Thio was educated at the Singapore Chinese Girls' School (1975–1984) and Hwa Chong Junior College (1984–1986), at the latter on a Humanities Award from the Ministry of Education. She took a Bachelor of Arts (B.A. (Hons.)) in jurisprudence at Keble College, Oxford between 1987 and 1990. At Oxford she was awarded the Law Moderations Book Prize (Constitutional Law, Criminal Law and Roman Law) in 1988. She was called to the bar as a barrister at Gray's Inn in 1991.

Academic career
Thio joined the Faculty of Law of the NUS as a senior tutor in 1991, and was appointed Lecturer in 1992. That same year she embarked on postgraduate law studies at Harvard Law School on a National University of Singapore Overseas Graduate Scholarship, and obtained a Master of Laws (LL.M.) in 1993. She returned to NUS, where in 1997 she was appointed an assistant professor.

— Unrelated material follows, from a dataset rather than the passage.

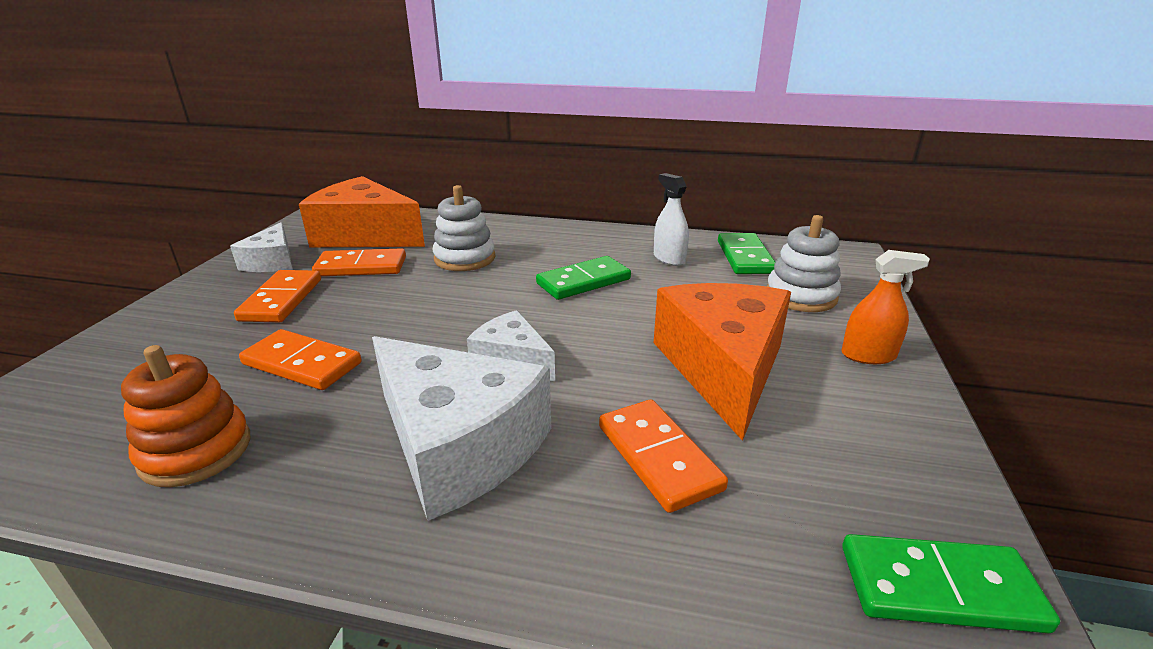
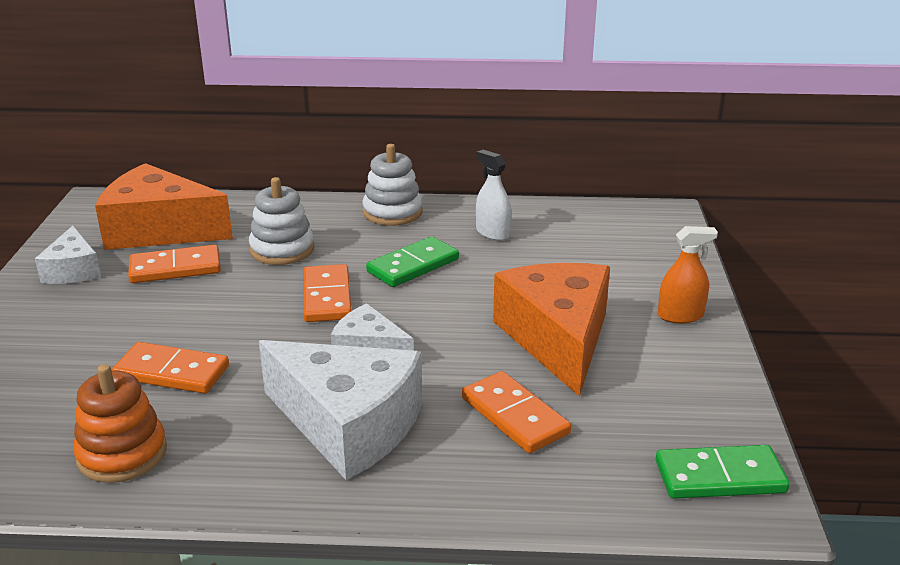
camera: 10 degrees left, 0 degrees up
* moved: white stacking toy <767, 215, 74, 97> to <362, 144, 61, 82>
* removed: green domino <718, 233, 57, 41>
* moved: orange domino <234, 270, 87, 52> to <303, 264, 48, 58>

Between 1997 and 2000 she carried out PhD research at the University of Cambridge on another NUS Overseas Graduate Scholarship, and was duly conferred this degree in 2000. Her PhD dissertation, entitled Managing Babel: The International Legal Protection of Minorities in the Twentieth Century, was subsequently published by Martinus Nijhoff Publishers in 2005. In June 2000 she was appointed an associate professor, and achieved the rank of full Professor in July 2006. Her research interests are the following:

Constitutionalism and human rights in Asia.
Domestic and comparative perspectives of constitutional law and administrative law.
International human rights law and the rights of peoples.
Law and religion.
Public international law, its history and theory.

Thio was Young Asian Scholar at the Melbourne University Law School in 1997, was ranked as an NUS Excellent Teacher in 2001–2002 and 2002–2003, and was given a Young Researcher Award by NUS in 2004. In March 2006, she was a visiting lecturer at the Faculty of Law of the University of Hong Kong, where she was one of the academics teaching a course on "National Protection of Human Rights". In September of that year she returned to the University of Melbourne as a senior fellow of its graduate law programme to teach a course entitled "Constitutionalism in Asian Societies".

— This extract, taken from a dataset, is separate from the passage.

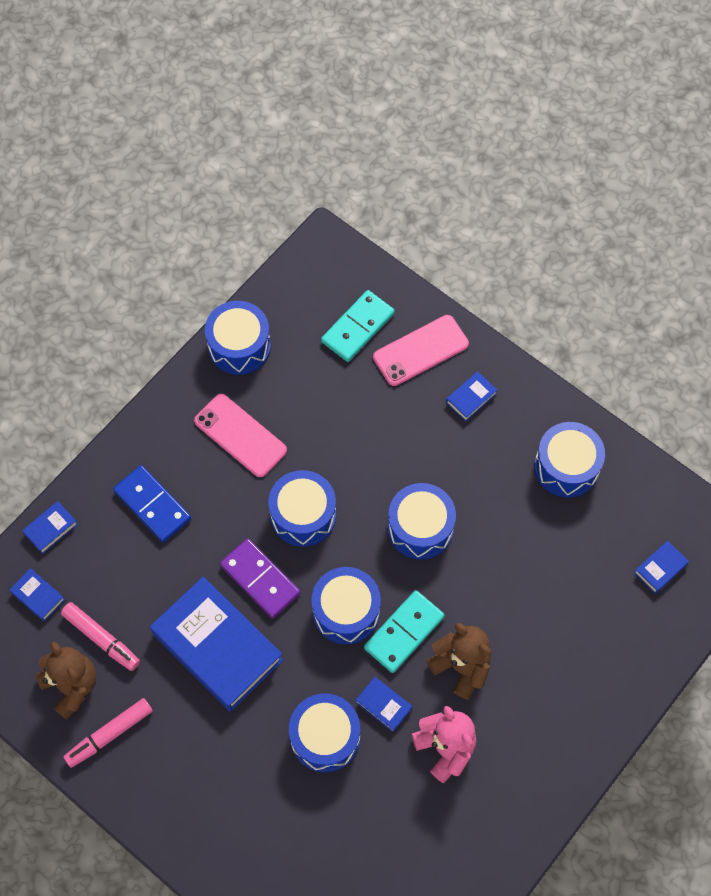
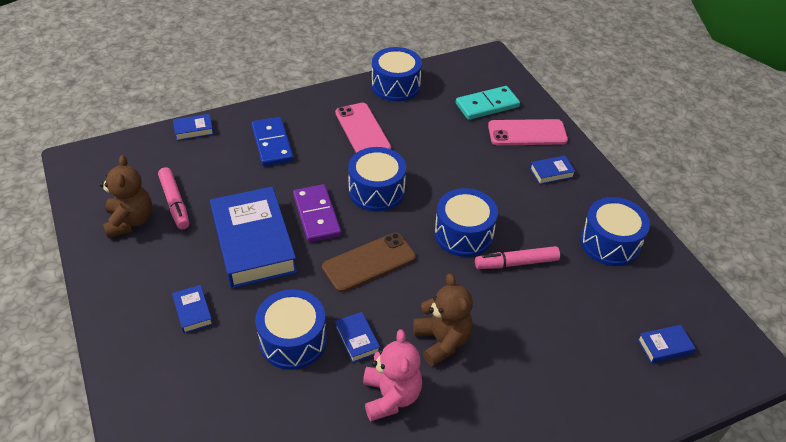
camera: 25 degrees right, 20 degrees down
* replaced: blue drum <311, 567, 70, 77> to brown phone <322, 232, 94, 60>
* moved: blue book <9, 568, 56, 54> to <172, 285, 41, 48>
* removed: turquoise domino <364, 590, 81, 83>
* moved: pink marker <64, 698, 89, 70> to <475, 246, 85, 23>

Thio served as chief editor of the Singapore Journal of International & Comparative Law between 2000 and 2003, and since 2005 has been General Editor of the Asian Yearbook of International Law. She is also on the editorial or advisory boards of the Singapore Yearbook of International Law, the New Zealand Yearbook of International Law (since 2003), the University of Bologna Law Review (since 2016), and Human Rights & International Legal Discourse (since 2006), and is corresponding editor (Singapore) for Blaustein & Flanz's Constitutions of the Countries of the World (since 2001) and the International Journal of Constitutional Law (since 2001). Since 2001 she has also been a contributor on constitutional and administrative law to the Singapore Academy of Law Annual Review of Singapore Cases.

Thio was also a consultant to a delegation of the House of Representatives of Japan (30 September 2002) and to the University of Warwick on academic freedom issues (2005).

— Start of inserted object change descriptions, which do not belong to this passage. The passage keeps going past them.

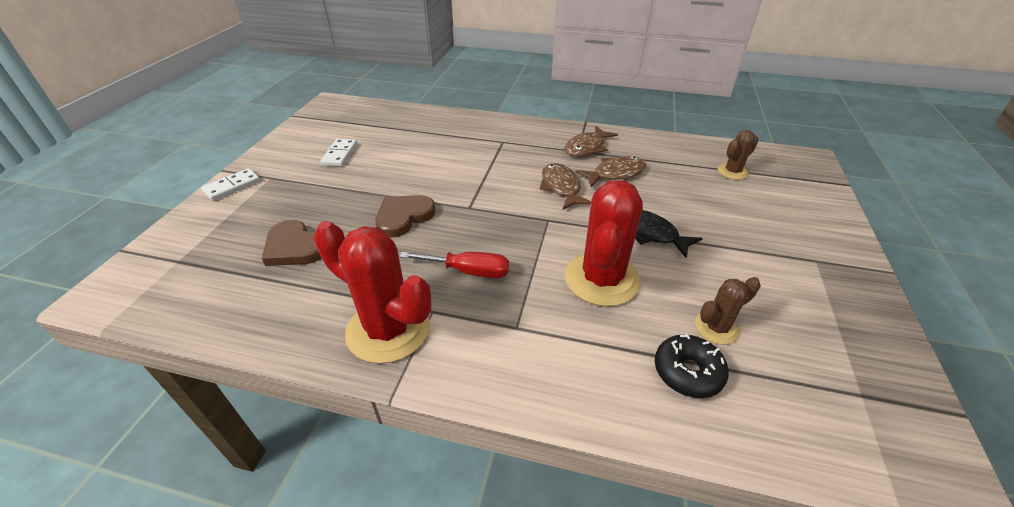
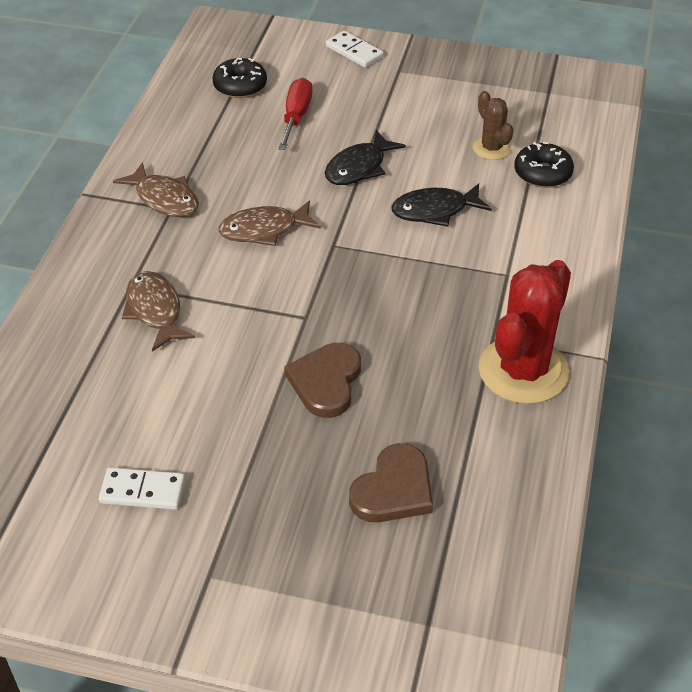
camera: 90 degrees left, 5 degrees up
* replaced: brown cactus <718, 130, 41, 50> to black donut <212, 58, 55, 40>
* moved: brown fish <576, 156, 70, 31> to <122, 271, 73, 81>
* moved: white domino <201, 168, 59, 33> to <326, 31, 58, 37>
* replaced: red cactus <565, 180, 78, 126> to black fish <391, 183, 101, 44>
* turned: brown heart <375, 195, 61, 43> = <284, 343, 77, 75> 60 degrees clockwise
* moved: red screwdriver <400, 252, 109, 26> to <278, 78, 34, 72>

NYU Law School controversy
Thio was to be a visiting human rights professor at New York University School of Law in the fall of 2009 until she withdrew her acceptance in July 2009. Many noted the irony in her appointment, and prompted calls for condemnation of her "anti-gay hate speech" before Parliament. The university's gay and lesbian law student group, NYU OUTLaw, released a statement calling for the condemnation.

NYU Law School's Dean Richard Revesz issued a memorandum stating "the Law School categorically rejects the point of view expressed in Professor Thio's speech, as evidenced by our early and longstanding commitment to end discrimination on the basis of sexual orientation." Students at NYU Law School have issued statements as well.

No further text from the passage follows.